Virtually everything important that is happening with respect to the immigration bill seems to be happening under the surface, away from the eyes of prying journalists and concerned citizens. The procedural maneuvering is incomprehensible. The substance of the amendments before the Senate is extraordinarily difficult if not overwhelming given the limited time allowed for their consideration.
I have only my intuition to go on. My intuition tells me that it is impossible to be cynical enough about what is transpiring here, that the second cloture vote is the last chance to kill the bill in the Senate if the fix is not already in, and that the bill’s passage is assured in the House if it makes it out of the Senate. If some version of the bill passes in the Senate as a result of the procedural short-cuts that have greased the skids for it, every Republican who lent an assist should be held accountable.
Below John quotes Senator Norm Coleman’s explanation of his “yes” vote on cloture yesterday. John describes Senator Coleman as a stand-up guy. Yet Senator Coleman’s message is a study in ambiguity.
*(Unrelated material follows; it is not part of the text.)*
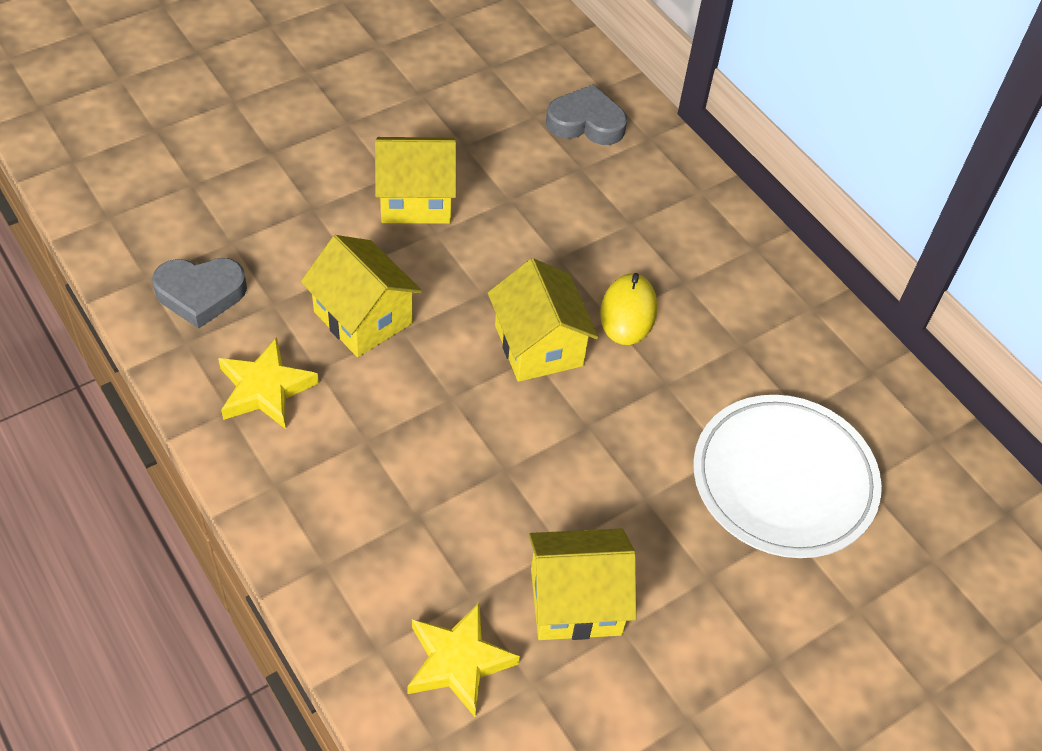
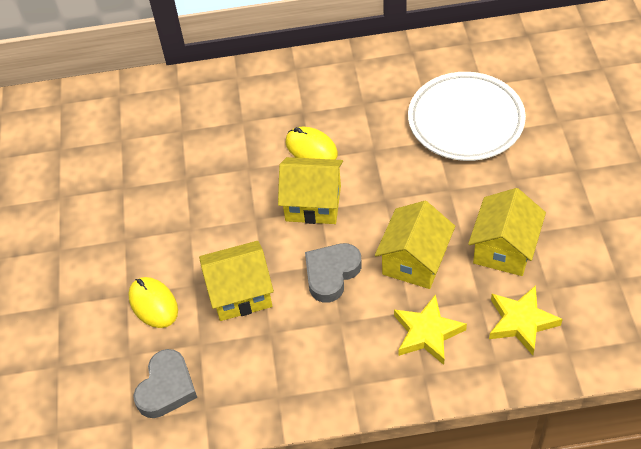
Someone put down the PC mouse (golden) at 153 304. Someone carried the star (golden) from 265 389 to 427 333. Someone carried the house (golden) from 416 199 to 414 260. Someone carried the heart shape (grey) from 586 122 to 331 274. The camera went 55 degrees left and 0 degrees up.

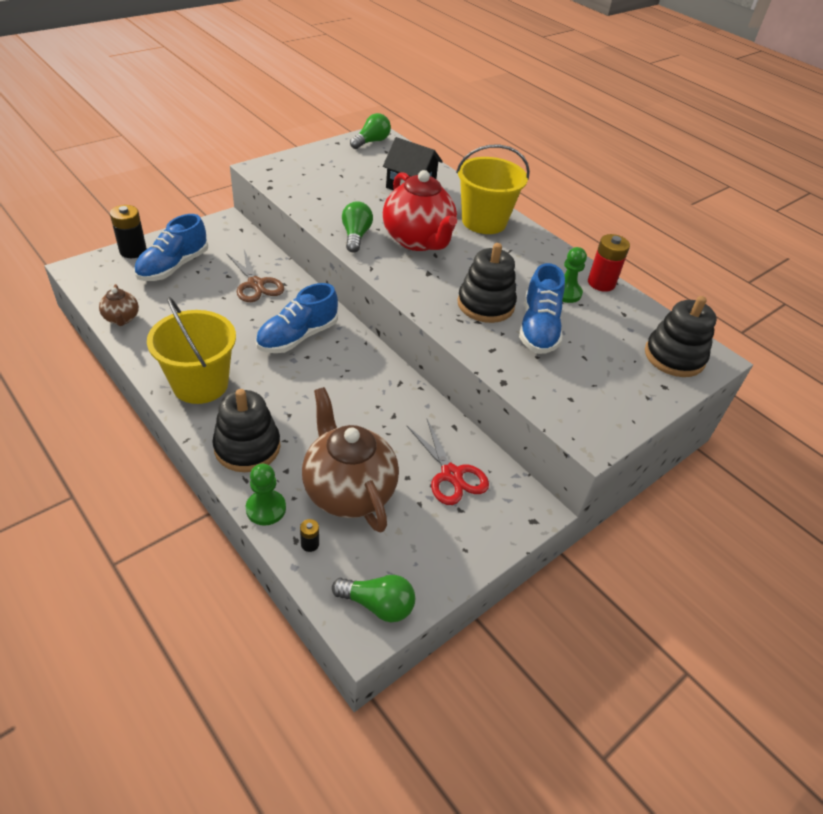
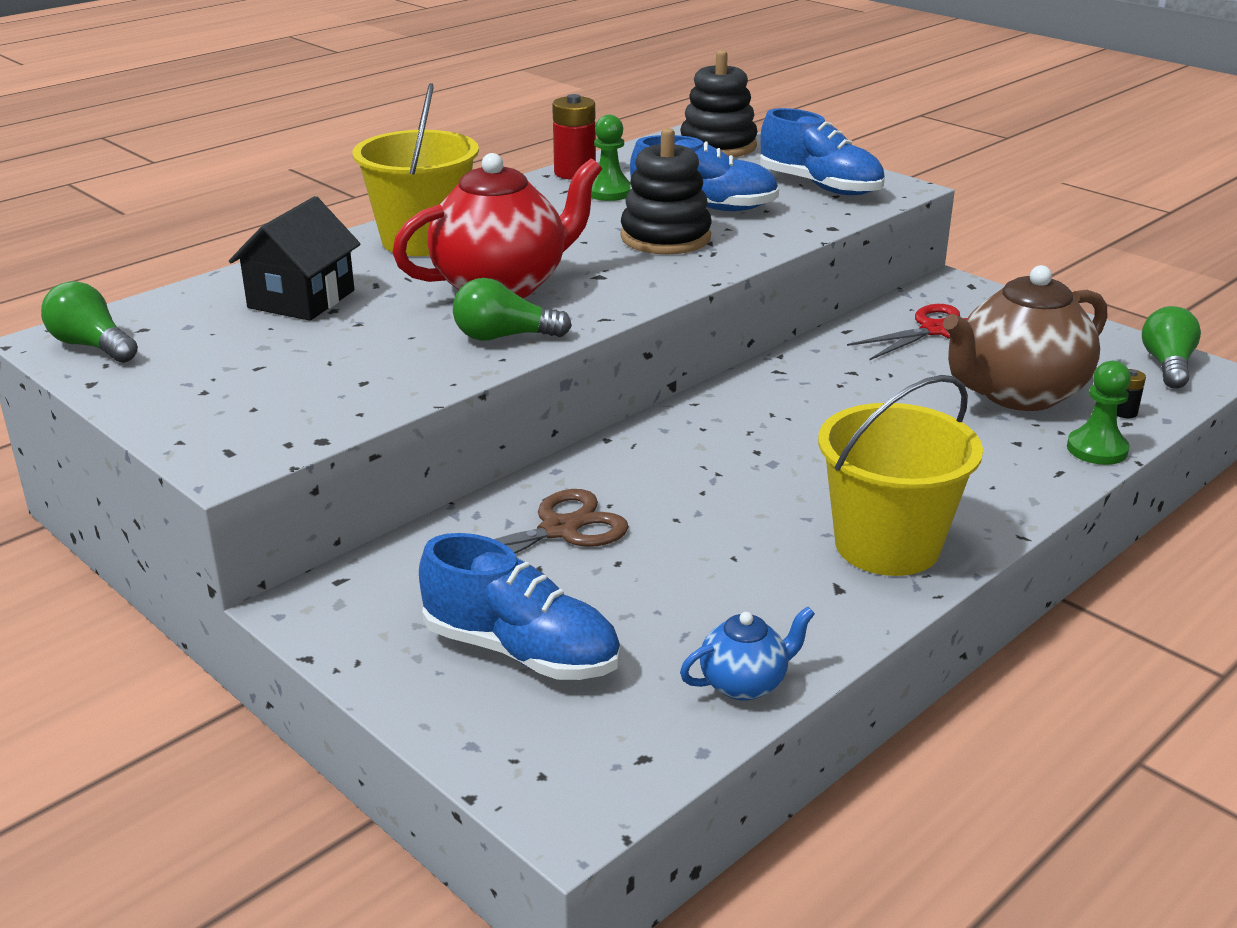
Someone took away the AA battery (jet-black) at 133 251. Someone took away the ring stacker (jet-black) at 247 447. Someone carried the shoe (royal blue) from 297 337 to 820 186. Someone repainted the tea pot (russet) at 122 319, which became the tea pot (royal blue) at 745 683. The camera went 90 degrees left and 15 degrees down.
If Senator Coleman’s sanctuary city amendment is defeated, will he vote against cloture later this week? He doesn’t say. Under what conditions will he vote for the bill? He doesn’t say. And given what I believe to be the predictable consequence of any bill that passes under these circumstances — that the United States will become a sanctuary nation — Senator Coleman’s studied ambiguity is itself a discomfiting revelation.